The footage only increases the pressure on already scandal-ridden Uber – evoking three key questions. First: Why did the Volvo – decked out with high-end sensors to read its surroundings in real time – fail to brake or swerve? Second: Did the operator neglect her duties as a safety driver by taking her eyes off the road? Third: Was it human-failure – mistakenly activating the series production cruise control instead of the car’s autonomous mode?
Sensor software: Ready to read the road?
Dry weather. No traffic. A safety driver at the wheel. Conditions could not have been better for the autonomous Volvo. The fact that it was nighttime is irrelevant: While darkness can impede camera vision, radar works equally well in day and night (LiDAR sensors even perform better at night due to reduced glare). The victim was also within the sensors’ reach. So, why the mistake?
“Autonomous vehicles make decisions based on what their sensors detect,” Bart Selman, an IT professor at Cornell University, is quoted by Scientific American as saying. “But if its sensors don’t detect anything, the vehicle won’t react.” This implies it was either a sensor fault that led to the error or that the software failed to interpret the sensor input correctly: “You need to distinguish the difference between people, cars, bushes, paper bags and anything else that could be out in the road environment,” Matthew Johnson-Roberson, an engineering professor at the University of Michigan, told Bloomberg. While it’s possible that the sensors spotted a roadside object, the algorithms may have failed to identify the odd combination of the woman, her bicycle and her shopping bags as a human being. It’s likely that if the software had recognized her as a pedestrian, it would have slammed on the brakes – preventing or significantly mitigating the crash.
Pedestrian identification has long been a pioneering feat for self-drive systems – and the Tempe incident shows that it still is. The race to bring fully driverless cars to the masses asap has pushed firms and U.S. lawmakers alike to take risks. But are they rushing too much by putting partly immature sensor tech on public roads? Industry players should be cautious not to enter a dangerous phase in the race for autonomy: a phase in which cars are not fully autonomous, but humans are no longer fully engaged in monitoring them. Sure, after intensive use of simulation, real-world testing is the only way for self-driving tech to mature and help make our roads safer. But without a watchful human attendant present? “We’re not there yet,” Matthew Johnson-Roberson reminds us.
Welcome to the Wild West
While a possible sensor malfunction is under investigation, the video also hints at potential shortcomings in Arizona’s driverless legislation. In a quest to make the state an AD testbed, Governor Doug Ducey loosened its regulatory requirements by executive order in early March.
One of the key points: Allowing driverless cars to operate without a safety driver behind the wheel. “Testing or operation of vehicles on public roads that do not have a person present in the vehicle shall be allowed only if such vehicles are fully autonomous,” the document reads. Besides some other caveats, the cars must be “equipped with an automated driving system that is in compliance with all applicable […] safety standards.”
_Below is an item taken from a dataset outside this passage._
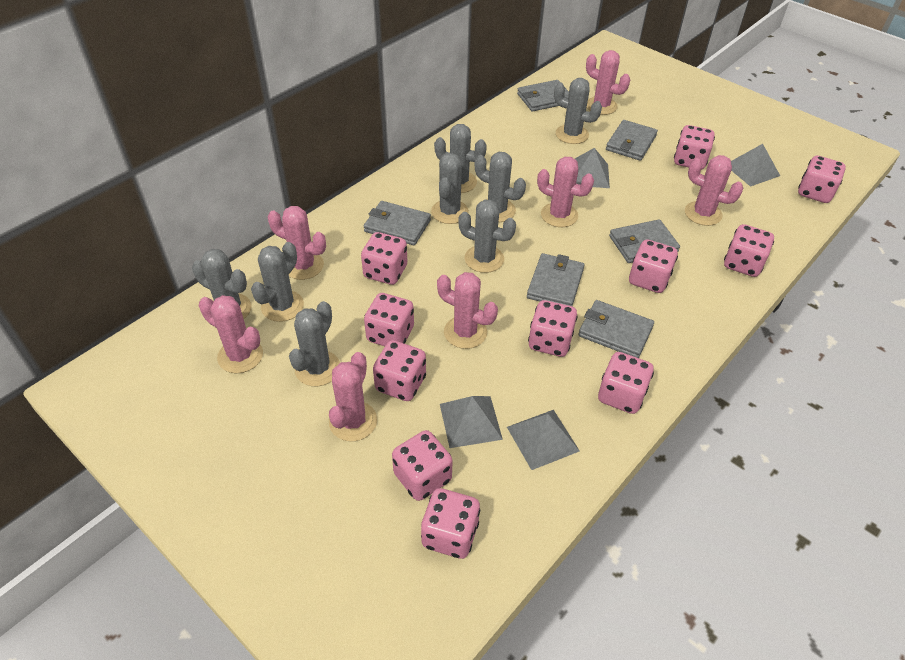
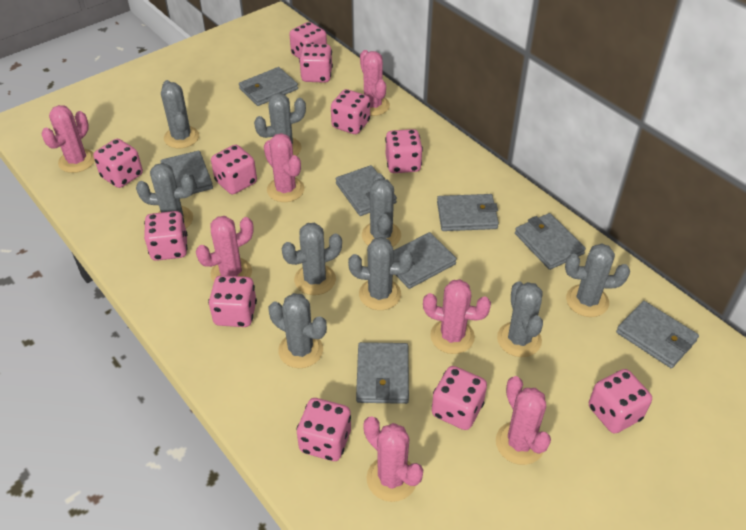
grey cactus: 8 -> 9
grey pyramid: 4 -> 0
grey wallet: 6 -> 8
Arizona regulations don’t explicitly demand firms to keep a backup driver. Yet Waymo and Uber officially adhere to having a safety person ride shotgun or sit in the backseat. Are they simply there as a fallback mechanism should things go awry? If yes, then this system was of no use in this case. Different media, among them Curbed and the Daily Mail, state that the operator was supposed to re-take control in the event of an emergency. According to Tempe’s police, she was not impaired in the moment of the crash and therefore could have reacted, possibly preventing the crash.
Or was it human failure after all? The cause of the accident could potentially have been human-machine miscommunication – a possibility that hasn’t been publicly discussed yet. Police found that the Volvo was speeding at the moment of the crash – going 38 mph, although the limit was 35 mph. What if the human operator wanted to activate the Volvo’s autonomous driving mode, but mistakenly enabled the series production cruise control instead? A key dimension for the acceptance of AD is clear Human Machine Interaction (HMI). Future vehicles will have to indicate the current driving mode and possible road scenarios to their drivers – including the request for them to re-take the wheel.
Shortly after the incident, Consumer Watchdog slammed Governor Ducey for allegedly turning Arizona into the “Wild West” of driverless testing. The NGO may have a point there: The incident shows that for the sake of safety, a well-considered regulation is certainly better than (almost) no regulation. For instance, Baidu has just been granted permission to test driverless cars in Beijing, China. But the license is tied to a couple of conditions: Their technology must undergo over 5,000 km of training and evaluation, plus their backup drivers must train for at least 50 hours.
On the road to autonomy, public trust and societal acceptance will not happen overnight – it’s safe technology that will yield them. So let’s take on the autonomous vision step by step, instead of going all in at a single stroke.